Aquele aspecto nihilista camusiano se repete ou comprova sua universalidade nos versos seguintes: Não existem pontas de cordas/A serem atadas/Destino é puro xaxado repetição/Balanço de rabo fedido/Do rabugento caçador cão. Isto se dá em três etapas: a) a descoberta da impossível conciliação entre os homens e entre os homens e sua geografia seca (Não existem pontas de cordas/A serem atadas); b) nihilismo em relação ao Destino e alusão precisa ao conceito de “retorno do mesmo” de Nietzsche (Destino é puro xaxado repetição); c) E ninguém escapa da sua sina, que é agir para o bem ou para o mal, num lugar de crise perene, o sertão, e no final das contas não restar espaços para heróis, talvez, que sabe, anti-herói (Balanço de rabo fedido/Do rabugento caçador cão).

Depois desta catarse, da analítica deste sujeito sertanejo revoltado no cerne do absurdo sertanejo, o autor retorna à Geografia, agora maculada por sua nova noção de indivíduo sertanejo nietzscheano-camusiano. Agora o sertão ainda seco e sempre seco, como sempre, tem paisagem maculada por um parimento surrealista e violento: Seco/Esbugalhando nuvens em chamas/Balbuciou sortes juízo vingador/Sem chapéu terço camisa/Abstraindo ódio à lembrança mortuária do fruto roxo da mulher amada. Quanto coloca juízo na paisagem diz para mim “determinismo desse homem revoltado” (Balbuciou sortes juízo vingador) para o bem ou para o mal, visto a naturalização da ambiguidade entre bem e mal no Sertão. Da ausência de alguma redenção ou ajuda metafísica (Sem chapéu terço camisa) o homem revoltado sertanejo vê a morte e tira dela seu ódio, que não sendo mais destilado pela dialética “ponta-de-faca-no-bucho-alheio”, vira escrita revoltada e louca, e o ódio é transformado em palavra.
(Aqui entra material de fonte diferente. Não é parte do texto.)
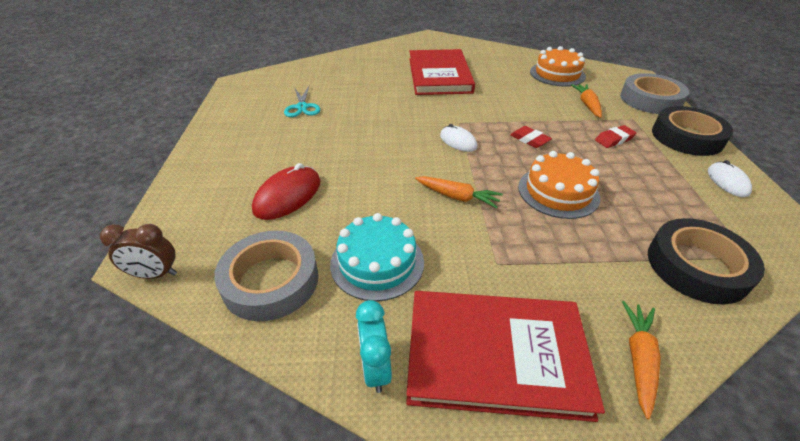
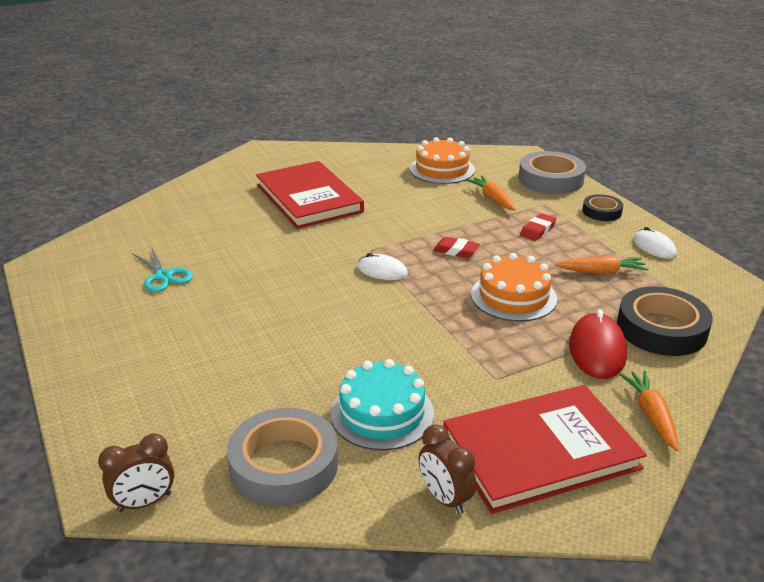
camera: 25 degrees left, 10 degrees down
(288, 196) = (232, 379): red mouse -> red mouse (597, 350)
(375, 368) = (444, 498): turquoise clock -> brown clock
(457, 197) = (419, 328): orange carrot -> orange carrot (601, 272)
(687, 137) = (601, 212): black tape -> black tape, size x0.55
E o autor em seu pertencimento (“Cá”) adverte aos visitantes: Cá não é preciso andar ligeiro/No pesar do fardo/Violentamente voar/À escuridão do meio-dia. Que gravidade louca é esta que somente vinga por aqui, que no peso maior do mundo sobre as nossas coisas nos alça para o alto de um céu branco e vazio?

A vocês que se achegam ao sertão, em seus tênis macios, saibam que “não é preciso andar ligeiro/porque é No pesar do fardo que se dará o Violentamente voar. Não se apresem por aqui, visto que a escuridão é mesmo ao meio-dia.